Most elite athletes engaged in competitive team and endurance sports nowadays participate in both strength and power training. This is because numerous studies show lifting heavy weights (i.e. 70-90% 1RM) with low reps (i.e. 3-6) is effective for improving strength, even in endurance sports like cycling and running. Similarly power training like plyometric and ballistic which focus on repeated rapid, powerful movements are highly common.
However, one of the key questions around strength and power training is the order in which they are performed and whether they should be completed at distinct/separate times. Compound training is the term used to describe strength and power training performed on different/alternative days. Complex training on the other hand requires that strength and power exercises be performed in pairs within the same sessions. For instance, a set of high-resistance strength exercise followed by a set of a biomechanically similar lower-load, high-speed exercise.
Part of the positive effect of complex training has been attributed to the mechanism of postactivation potentiation (PAP), where the performance in a set of exercise is enhanced when performed a short time after a preceding set.
While studies have shown benefits from both compound and complex training regimes in the short term (i.e. 4-10 weeks), little research has been undertaken to determine which approach is superior for the development of power.
As such, researchers from Athens and Australia combined to compare the effects of compound vs. complex resistance training on strength, high-speed movement performance, and muscle composition.
Twenty-five young (~22 years) healthy men with no history of systematic resistance training in the previous year where assigned to either the compound training, complex training or control group.
Subjects in the active groups trained 3 times per week for 6 weeks. The compound groups performed slow-speed, high-load (i.e. strength) and high-speed, low-load (power) training on alternative days, whereas the complex group performed strength- and power-based sets in the same session in pairs, i.e. 1 strength exercise set followed by 1 power-based exercise set. All power exercises were performed with a maximum-speed concentric phase.
The actual exercises performed for each group are detailed in the table below.
Aside from measuring improvements in exercises such as the counter movement jump, backward overhead throw, 1RM leg press, 1RM box squat (smith machine) and 1RM bench press, the researchers also measured changes in morphology (form and structure) of the vastus lateralis as well as muscle thickness. This allowed them to measure correlations between changes in strength and power with muscle form and function.
The key finding of the study was that high-speed movement (i.e. power) performance was significantly increased only after 6 weeks of compound training. In contrast, complex training tended to result in greater improvements in squat and bench press. In essence it would be appear that performing strength and power training sessions on alternative days is more effective for improving explosive muscle performance compared with complex training but strength is increased more with complex training.

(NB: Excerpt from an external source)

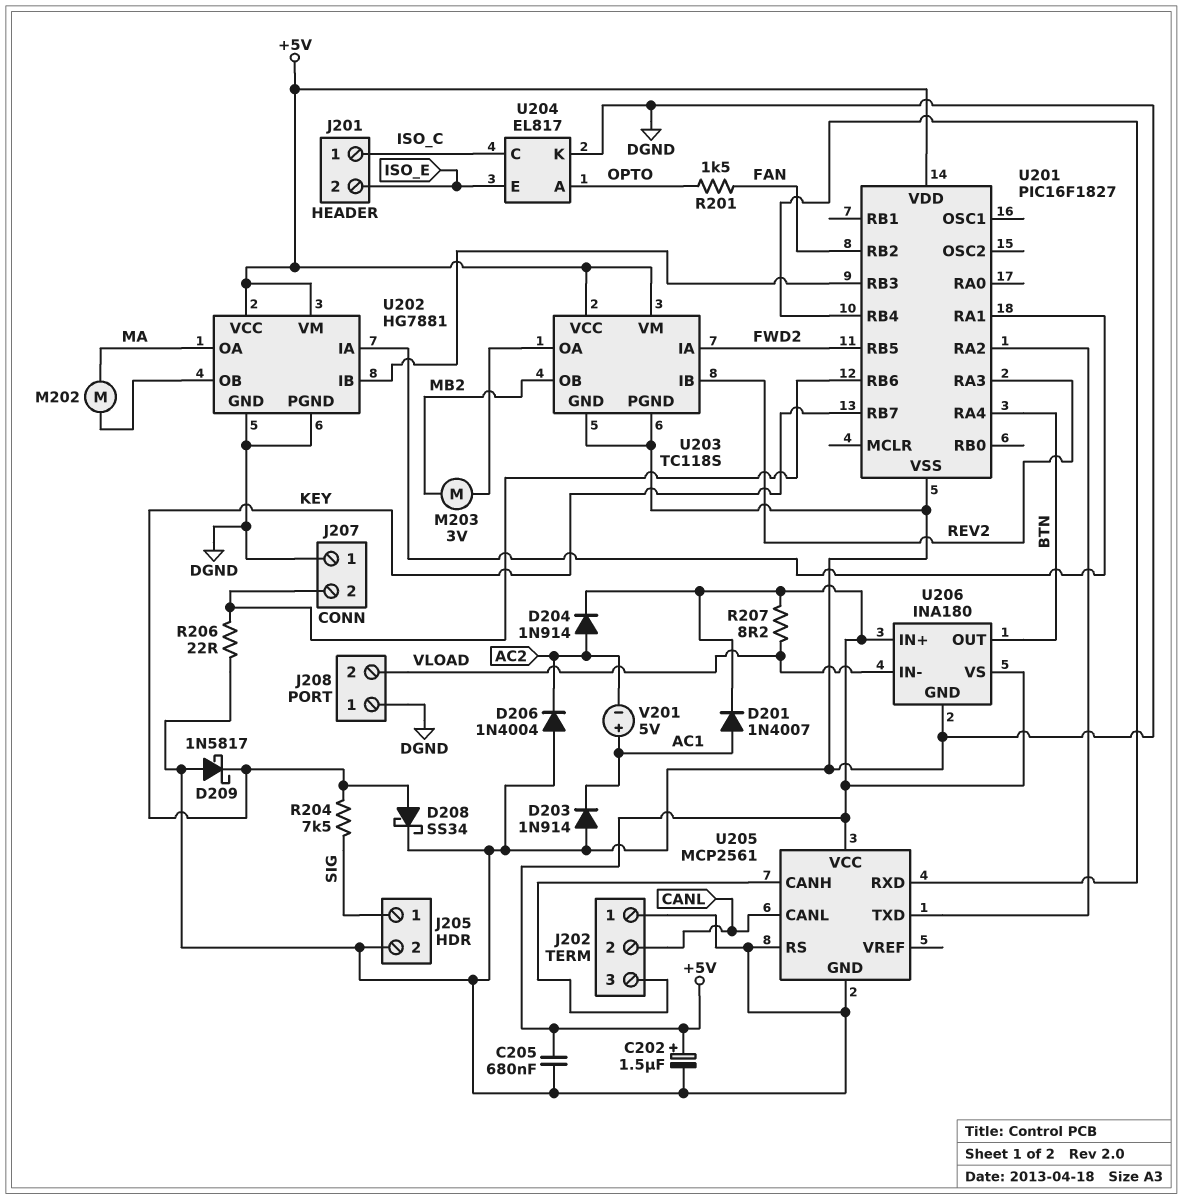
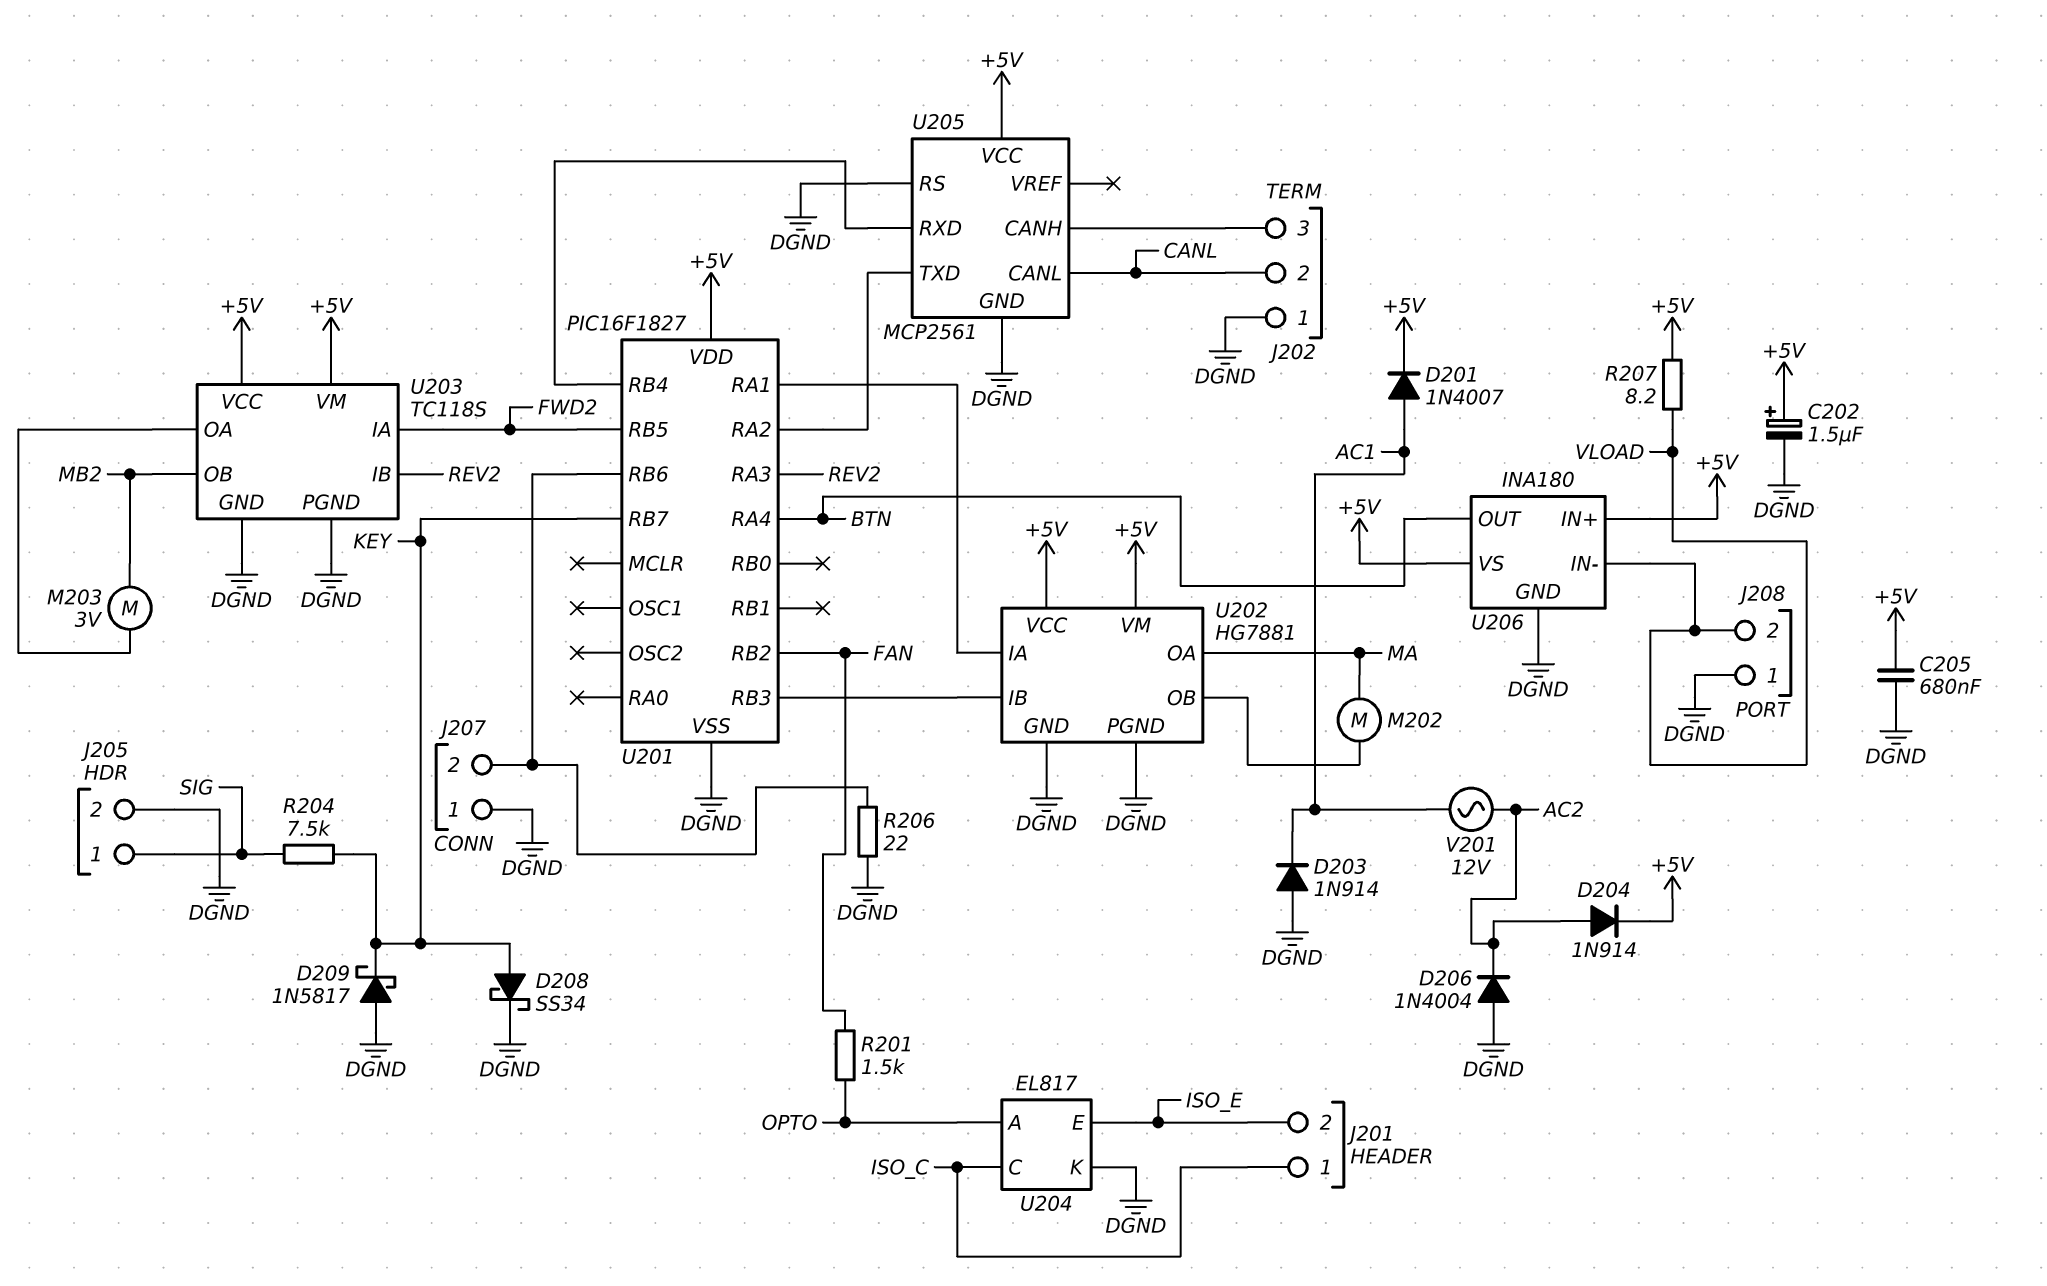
V201: 5V (plus AC1, minus AC2) -> AC 12V (AC1, AC2)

When it came to muscle thickness and size, the cross-sectional areas of vastus lateralis muscle fibers were selectively increased only after complex training, which was in concert with the greater percentage increase in squat strength in this group.
One drawback of the study is that it didn’t include measures of neural adaptations. This could have been a key factor as the subjects were only moderately trained and the duration of the study was relatively short.
Nonetheless, if you participate in a team sport which relies heavily on components of power, then it may be prudent to conduct your power/speed training apart from your strength training, as the power adaptations are likely to be superior.
Stasinaki AN, et al. Muscle strength, power, and morphologic adaptations after 6 weeks of compound vs. complex training in healthy men. Journal of Strength and Conditioning Research. 2015;29(9):2559-2569.